Budgetary Gimmicks: While the CBO score claims H.R. 3962 would reduce the deficit by $104 billion in its first ten years, Democrats achieved that “deficit-neutral” solely by excluding the cost of reforming the Sustainable Growth Rate (SGR) mechanism for Medicare physician payments—the total cost of which stands at $285 billion over ten years, according to CBO—from this bill, and including it instead in a separate companion bill (H.R. 3961) that is not paid for. While Members may support reform of the SGR mechanism, many may oppose what amounts to an obvious attempt to incorporate a permanent “doc fix” into the baseline—a gimmick designed solely to hide the apparent cost of health “reform.”
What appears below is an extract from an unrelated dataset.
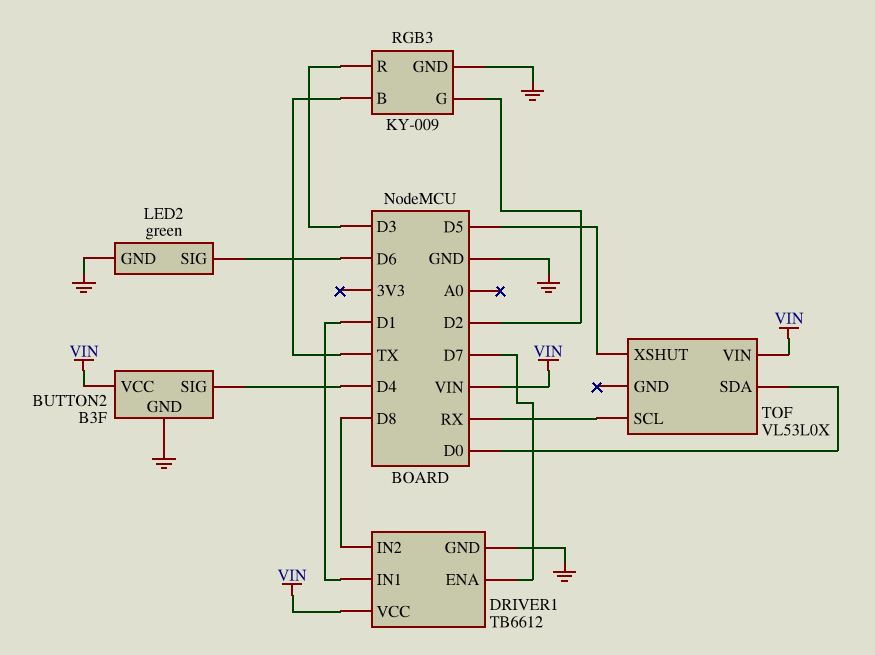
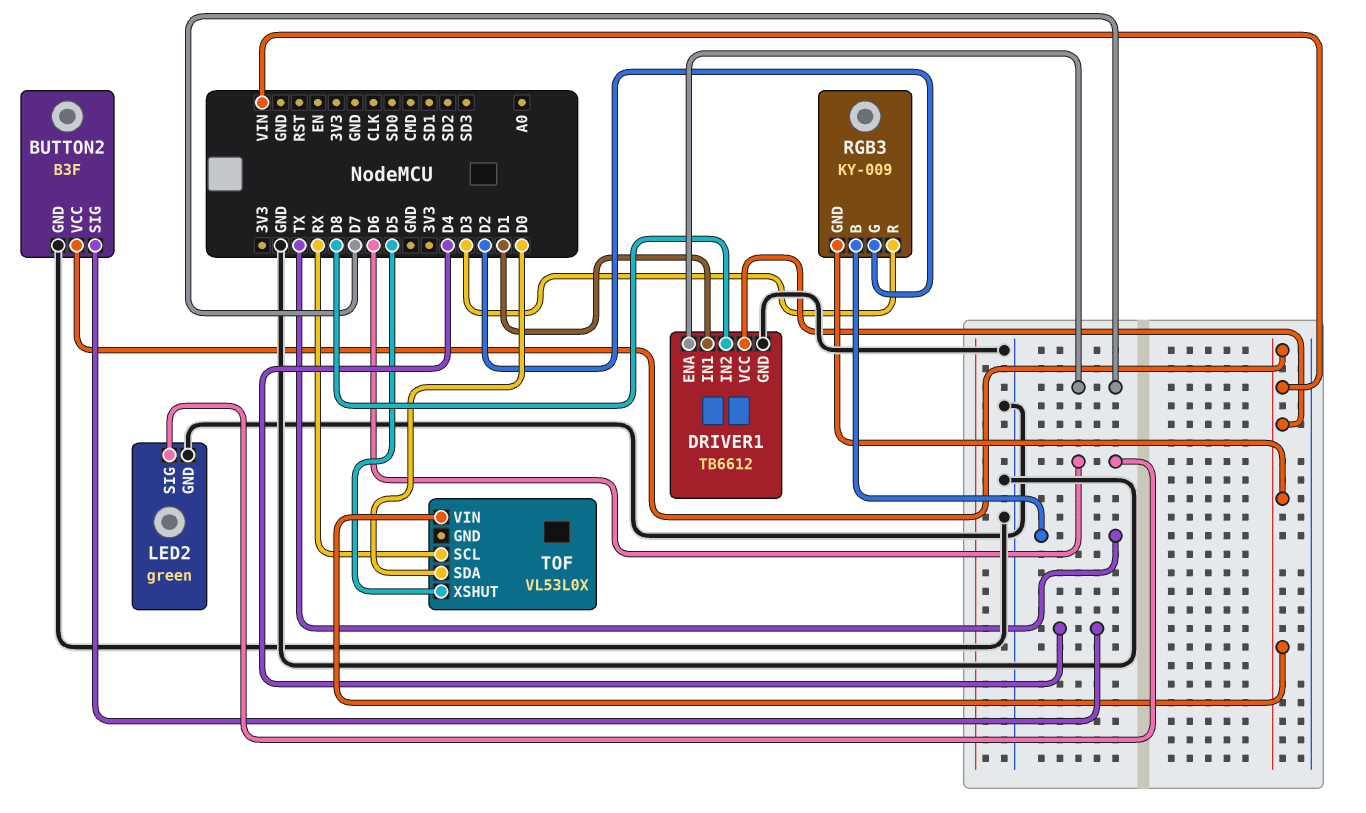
RGB3 pin GND: GND -> VIN

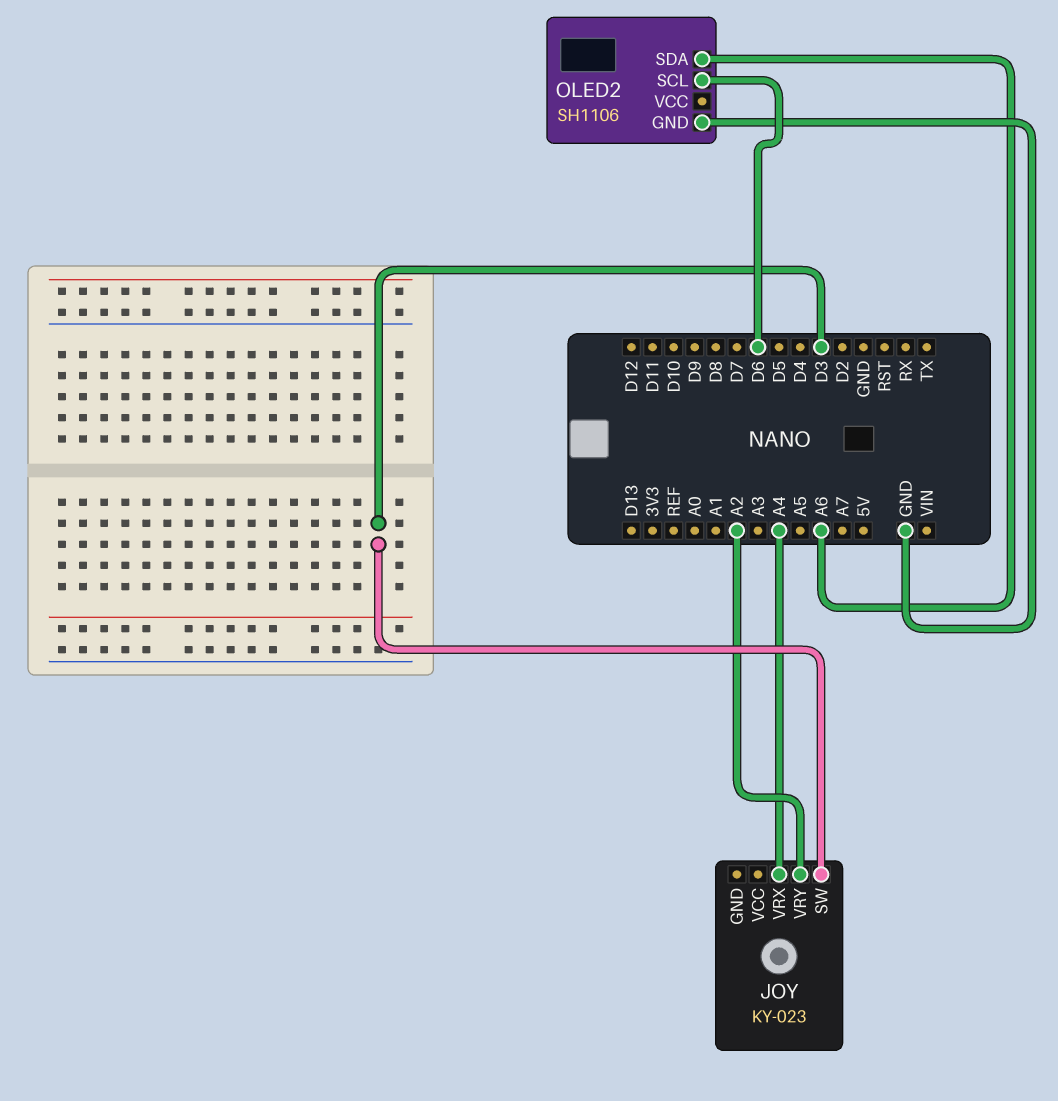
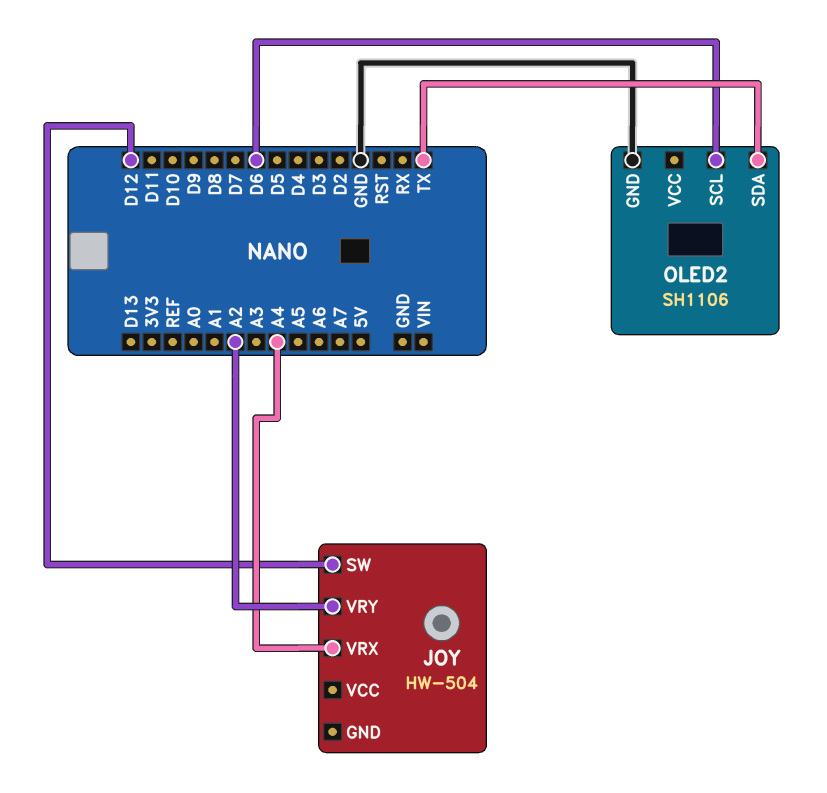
JOY: KY-023 -> HW-504
JOY pin SW: D3 -> D12
OLED2 pin SDA: A6 -> TX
OMB Director Orszag, testifying before the House Budget Committee in June, asserted that the White House would not support legislation that was not balanced in the long-term—and further stated that the Administration would not support legislation that increased the deficit in the tenth and final year of the budgetary window. After taking into account Democrat budgetary gimmicks, H.R. 3962 fails that test—as the bill’s purported $10 billion surplus in 2019 is more than outweighed by the $38 billion cost of physician payment reform.

The Pelosi bill also relies on more than $70 billion in revenue from a new program for long-term care services. As the long-term care program requires individuals to contribute five years’ worth of premiums before becoming eligible for benefits, the program would find its revenue over the first ten years diverted to finance other spending in Democrats’ health care “reform.” However, as even Democrats, such as Senate Budget Committee Chairman Kent Conrad (D-ND), have called the program a “Ponzi scheme,” many may find any legislation that relies upon such a program to maintain “deficit-neutrality” fiscally irresponsible and not credible.

Coverage: The score also claims that the number of uninsured individuals would be reduced to 18 million by the end of the ten-year budgetary window, a reduction of 36 million in 2019 when compared to current law projections. Approximately 21 million individuals would purchase their health insurance from the Exchange, including more than 6 million individuals who would lose their current private health coverage purchased on the individual market and enroll in the government-run Exchange.

The CBO score asserts that employer-based coverage would increase slightly, due to the individual and employer mandates. However, the bill permits the government-run health plan in H.R. 3962 to reimburse providers at Medicare rates, which are 20-25 percent lower than private insurance rates—thus permitting the government plan to undercut private insurers. Particularly as the Lewin Group has indicated that under such a scenario, a government-run plan would cause up to 114 million Americans to lose their current coverage, some Members may question CBO’s apparent assumption that employers would not choose to drop their health plans to enroll their workers in a government-run plan with purportedly lower costs than existing coverage.

Undocumented Individuals: The CBO score notes that the specifications examined would extend coverage to 94 percent of the total population, and 96 percent of the population excluding unauthorized immigrants. However, the score goes on to note that of the 18 million individuals remaining uninsured, “one third”—or about 6 million—would be undocumented immigrants. Given that most estimates have placed the total undocumented population at approximately 10-12 million nationwide, some Members may question whether this statement presumes that some undocumented immigrants would obtain health insurance—including health insurance funded by federal subsidies.

It is also worth noting that in its preliminary score of H.R. 3200, CBO found that in 2019 there would be “about 17 million nonelderly residents uninsured (nearly half of whom would be unauthorized immigrants).” In other words, the number of projected uninsured who are also undocumented immigrants declined from about 8 million under H.R. 3200 to 6 million under the latest Pelosi bill. Many may question what changes in the Pelosi legislation resulted in 2 million undocumented immigrants suddenly obtaining health coverage.